Exploring replication stress and cellular senescence as key targets in novel cancer therapies

The hallmark features most commonly found in human cancers include sustained cell proliferation, evasion of apoptosis, and genetic instability. Replication stress, which contributes to genome instability and is characteristic of both pre-cancerous and cancerous cells, arises from conditions that cause significant DNA damage. DNA replication is a highly controlled process in each cell cycle, ensuring accurate duplication of DNA for distribution to daughter cells. Cellular senescence prevents damaged or aging cells from dividing by halting their progression through the cell cycle. Senescent cells undergo a variety of changes, such as metabolic shifts, chromatin alterations, and autophagy regulation. Senescence can be triggered by telomere shortening, leading to a limited number of cell divisions (replicative senescence), or by oncogene overexpression, which functions as a mechanism to protect against cancer.
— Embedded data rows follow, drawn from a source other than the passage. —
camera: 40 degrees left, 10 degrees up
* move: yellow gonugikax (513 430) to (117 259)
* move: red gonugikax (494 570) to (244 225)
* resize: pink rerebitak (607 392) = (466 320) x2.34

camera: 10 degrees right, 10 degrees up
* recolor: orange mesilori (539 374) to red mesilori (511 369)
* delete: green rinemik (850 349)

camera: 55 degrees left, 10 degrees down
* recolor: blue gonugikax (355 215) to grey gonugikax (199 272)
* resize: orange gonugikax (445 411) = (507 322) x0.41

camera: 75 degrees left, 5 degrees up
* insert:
A number of activated oncogenes have been shown to induce replication stress, a crucial early step in the development of cancer. Investigating the mechanisms behind the replication stress response may open up new avenues for cancer therapies, including small-molecule inhibitors targeting pathways such as Chk1, TLK, WEE1, ATR, MELK, PARP, NAE, and others. This review examines the relationship between persistent replication stress and cellular senescence in carcinogenesis, aiming to provide insights into the early stages of oncogenesis and to inform the development of new cancer diagnostic and therapeutic strategies.